In theory, The Revenant Prince is a love song to old school JRPGs. A game with gorgeous pixel art, a deep and meaningful real-time combat system and difficult moral and ethical choices that have a lasting impact on the game. In Practice, it is a disjointed, confusing and frustrating conglomeration of half mangled tropes and bewildering design decisions.
From the outset, there is a kind of subtle disappointment lurking behind every aspect of the game. The first real assault comes in the form of the incessant chirping beep that accompanies every letter of every line of dialogue text, and there is a lot of dialogue. Now, this is not a new development in gaming, it’s a “feature” that has for some reason carried on through the years.
One might expect to be able to disable it as soon as there is access to the system menu but no, if you want to disable the sound of a million tiny smoke alarms going off every time someone drones one at you one line at a time, you must disable all sound effects. All of them, including battle sounds, everything but the music.
The Revenant Prince
The pixel art also is a mixed bag. In a world that is almost stock fantasy with some randomly convenient technology thrown in, some areas are beautifully detailed with gorgeous backgrounds, while others feel unfinished. Characters share a similar range of details, and even more confusingly a range of different art styles which can be quite jarring.
Almost as jarring as some of the things they say, and they say a lot. Many conversations are long, awkwardly written and don’t add to the story in any meaningful way. There are attempts at humour, some work, but many break any sense of immersion in the world and on some cases actually break the fourth wall.

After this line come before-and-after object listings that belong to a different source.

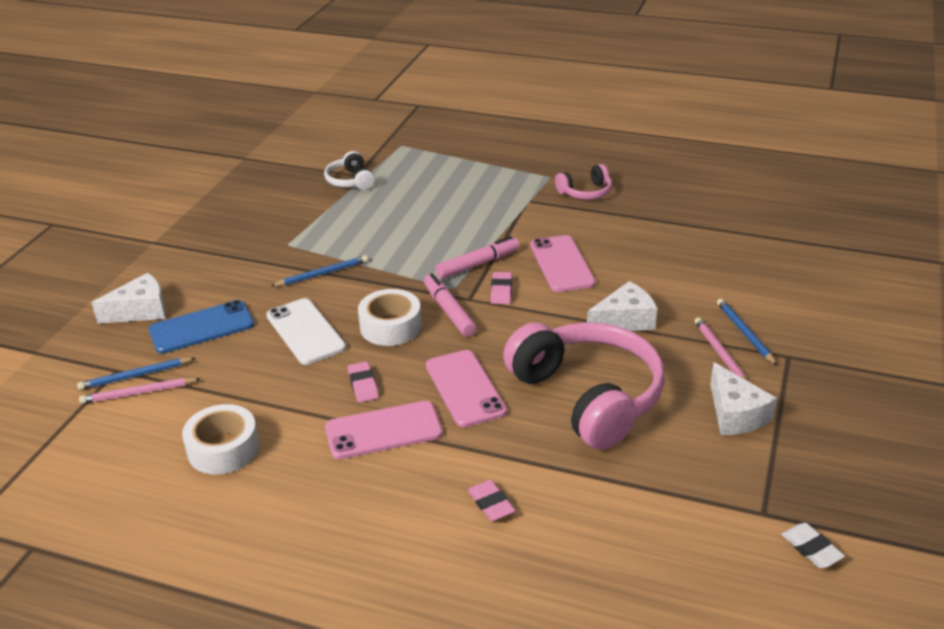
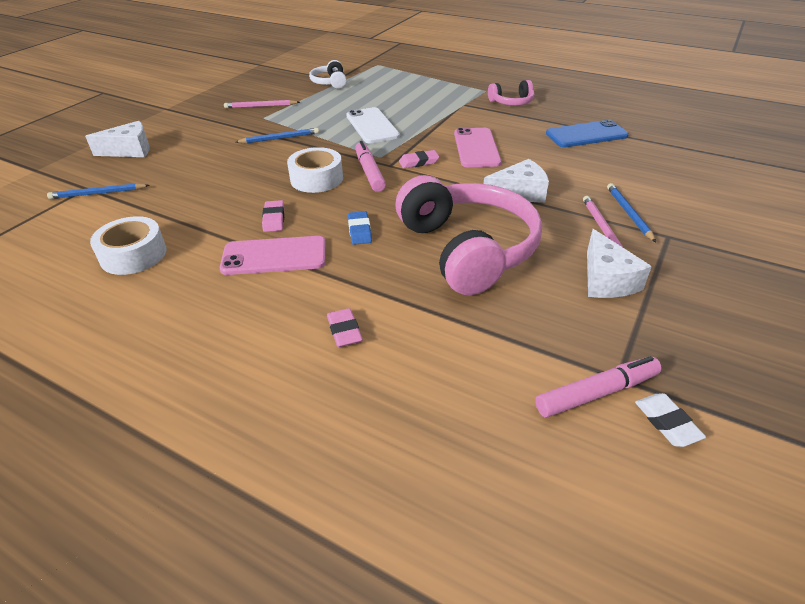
camera: 10 degrees right, 5 degrees up
(138, 393) = (92, 206): pink pencil -> pink pencil (261, 106)
(201, 327) = (168, 165): blue phone -> blue phone (586, 135)
(305, 332) = (246, 176): white phone -> white phone (372, 126)
(465, 388) = (359, 231): pink phone -> blue eraser
(477, 264) = (406, 142): pink marker -> pink marker (596, 393)
(501, 291) = (419, 162): pink eraser -> pink eraser turned 60 degrees clockwise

The player’s journey as the hero Troy starts out as a deliberate cliche, the hero wakes up just outside of their home town, speaks to a few friends and family members then heads off to a days work. Here, things immediately turn brutally dark with the player’s first taste of the combat system seeing them forced to slay an unarmed civilian.
It’s not until a little later you’re told you can choose to spare your enemies rather than execute them once they reach critical health. This is the mechanic by which the player can make supposedly game-changing decisions. Unfortunately, you later find out that regardless of your decision, even if you choose to spare some important enemies, the game kills them off regardless. This leaves little incentive to do anything other than just kill all who oppose you.
The Revenant Prince seemingly draws inspiration from across the gamut of classic JRPGs but in doing so, I think has misunderstood the aspects that made the great games great. There are details here and there from all sorts of styles, dark villains, anthropomorphised animal characters, self-referential humour, but nothing to glue them together.
Because of all this, The Revenant Prince has no real identity of its own. There is potential here, a somewhat unique real-time battle system, and some great musical pieces in the score. However, the ratio of baffling design decisions and a mixed bag of art, general tedium of getting through the dragging mindless quests and banal dialogue far outweigh the positive aspects.
The Revenant Prince was reviewed on PC using digital code provided by the publisher.